日米韓首脳会談 歴史に向き合い解決図れ
2014年3月22日
オランダで24日から開かれる核安全保障サミットで日米韓首脳会談が開かれることになった。極度に悪化した日韓関係の修復に向けた第一歩であり、歓迎したい。
だが、民主主義という価値観を共有する隣国の首脳同士が、第三者の仲介なしに面談すらできないことが異常である。これを機に抜本的な解決を図りたい。経緯を見れば、歴史認識の共有なしにそれができないことは明らかだ。日本も歴史に真摯(しんし)に向き合い、解決を図るべきだ。
今回の会談の裏には、4月のオバマ大統領の日韓歴訪を前に、関係改善をお膳立てしておきたいという米側の意向があった。それを受け、安倍晋三首相は国会で従軍慰安婦に関する1993年の河野官房長官談話を「見直すことは考えていない」と明言。これに韓国の朴槿恵大統領も「幸いに思う」と応じ、会談の環境が整った。
だがこれで楽観するのは早計だ。日本政府はその河野談話の作成過程を「検証」する方針で、菅義偉官房長官はその検証作業を「予定通り進める」と述べているからだ。
朝鮮半島出身の元慰安婦の証言は信用できないと言うに等しい。
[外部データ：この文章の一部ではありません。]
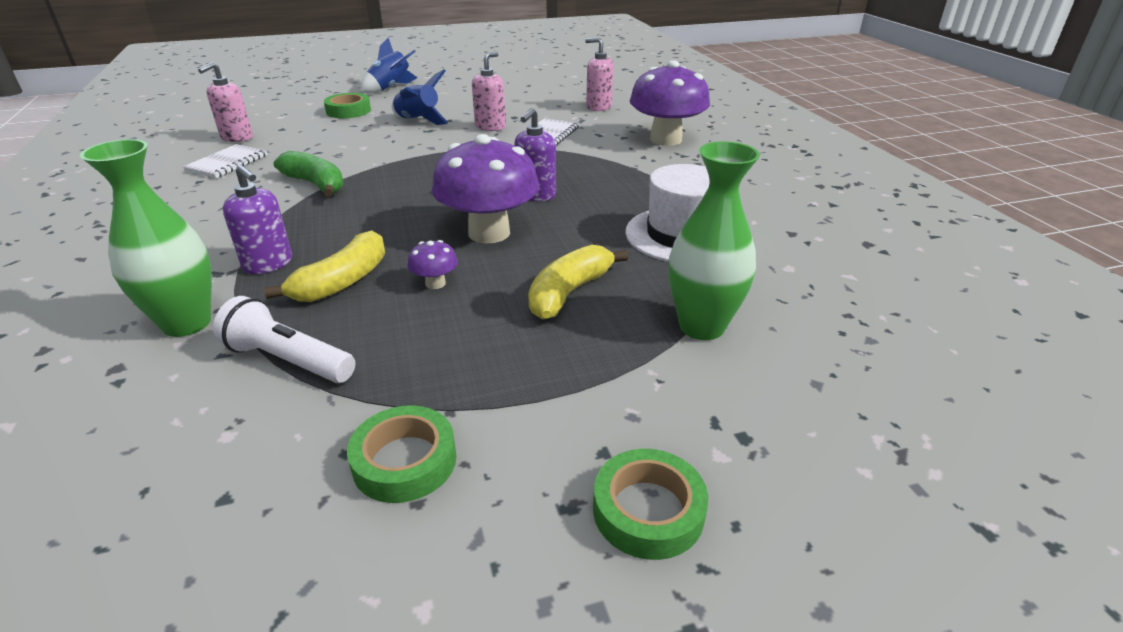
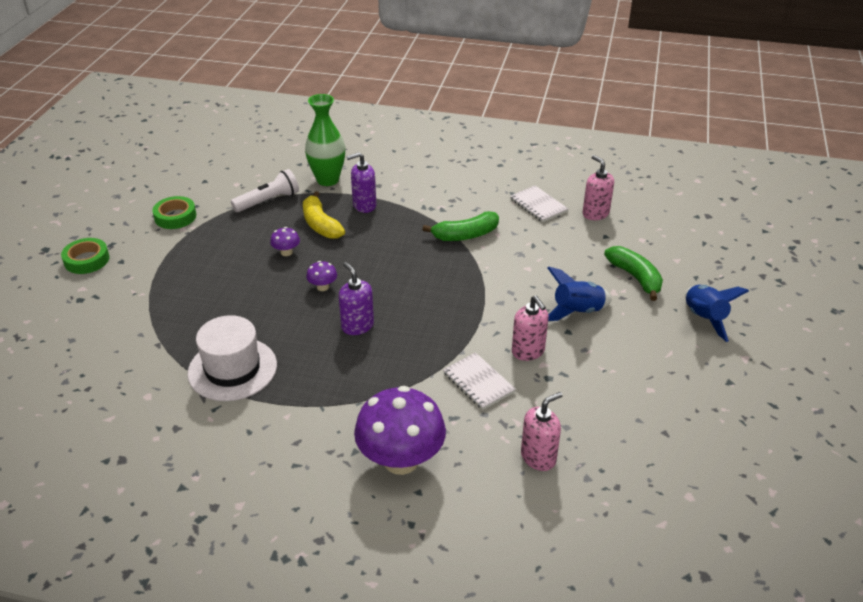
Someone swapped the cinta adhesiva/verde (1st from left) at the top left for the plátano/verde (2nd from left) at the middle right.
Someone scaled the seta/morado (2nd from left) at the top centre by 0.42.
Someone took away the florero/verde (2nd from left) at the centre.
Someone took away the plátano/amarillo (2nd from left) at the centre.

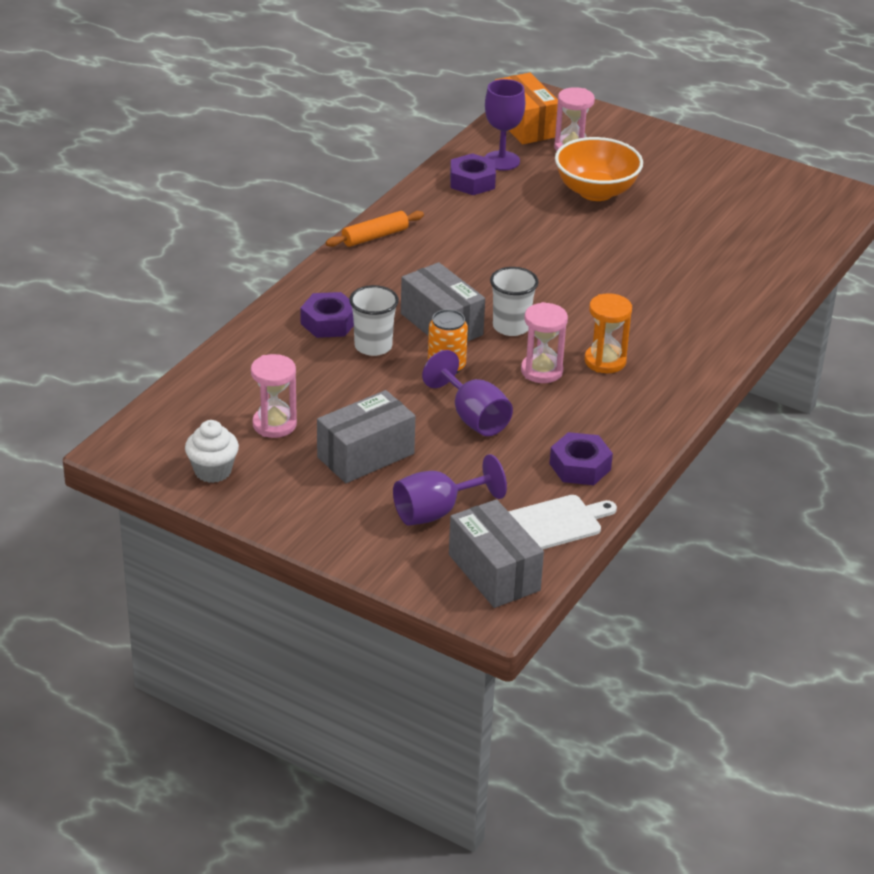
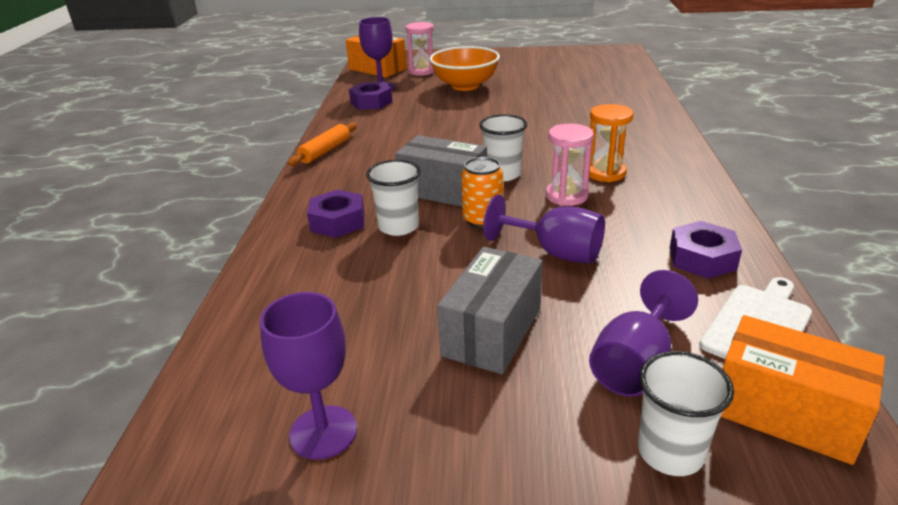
Someone took away the reloj de arena/rosa (1st from left) at the middle left.
Someone swapped the magdalena/blanco at the middle left for the copa/morado (1st from left) at the bottom centre.
Someone repainted the caja/gris (3rd from left) at the centre, which became the caja/naranja (2nd from left) at the bottom right.
Someone put down the vaso/blanco (3rd from left) at the bottom right.

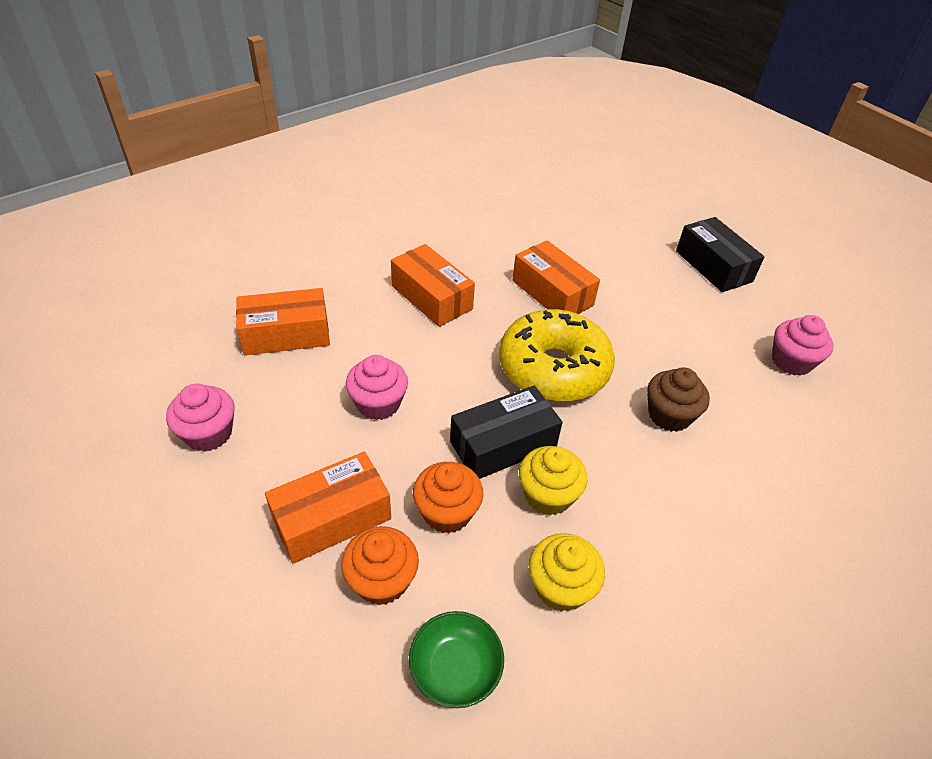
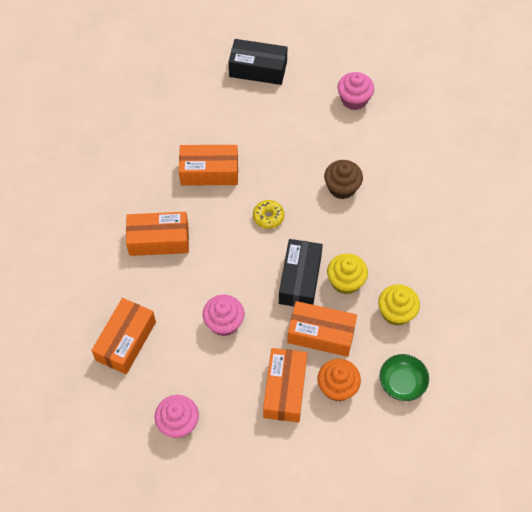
Someone scaled the rosquilla/amarillo at the centre by 0.41.
Someone swapped the magdalena/naranja (2nd from left) at the centre for the caja/naranja (5th from left) at the centre.

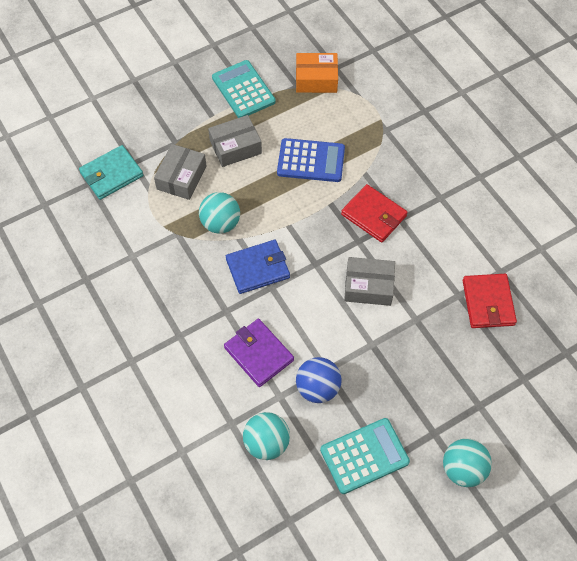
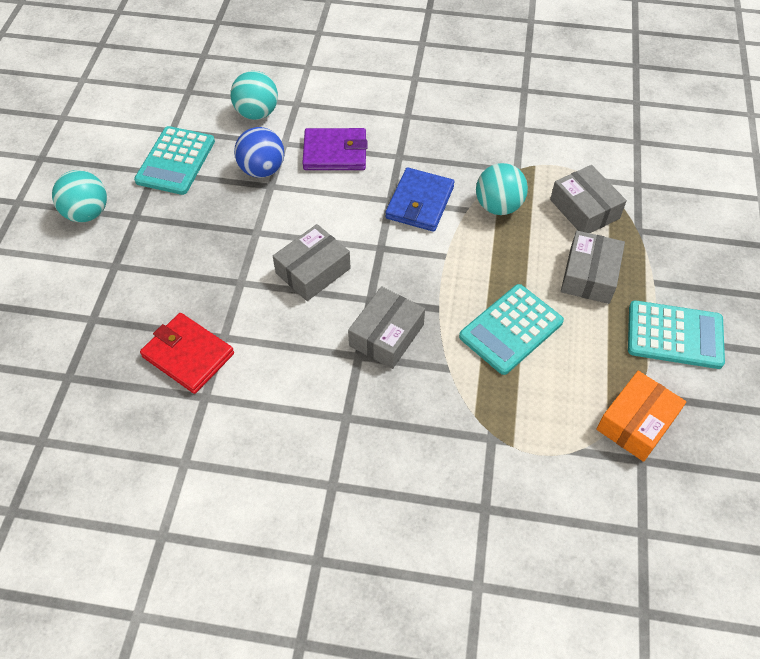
Someone repainted the calculadora/azul at the top centre, which became the calculadora/turquesa (2nd from left) at the middle right.
Someone took away the cartera/turquesa at the top left.
Someone swapped the cartera/rojo (1st from left) at the centre for the caja/gris (2nd from left) at the centre.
「河野談話を見直さず」は米国向けのポーズであり、従軍慰安婦を生み出した過去を心から反省しているか疑わしい。韓国側がそう見るのは当然であろう。
日韓関係悪化のきっかけは2011年8月、韓国の憲法裁判所が元従軍慰安婦の請求権問題について、韓国政府が日本政府に対して措置を講じないのは違憲と判断したことだ。これを受け同年12月、当時の李明博大統領が対応を求めたのに対し、当時の野田佳彦首相は「慰安婦問題は解決済み」と一蹴。翌年、李大統領が竹島に上陸して、関係は膠着(こうちゃく)した。
日本側は「大統領は国内対策で言及せざるを得ないだけだ」と高をくくっていた。だが植民地支配の被害者にとって加害者が歴史を軽視するのは許し難い。歴史に真摯に向き合うよう求めるのは当然なのだ。
日本側では専ら朝鮮半島内で軍や官憲が直接、強制連行した事実の有無ばかりを問いがちだ。だがその女性たちに「軍直営・専用」の慰安所から逃げる自由、拒否・廃業する自由はあったのか。しかも女性の多くは未成年者だ。いかなる意味でも正当化は不可能である。慰安婦制度が人道に著しく背いた点を直視すべきなのだ。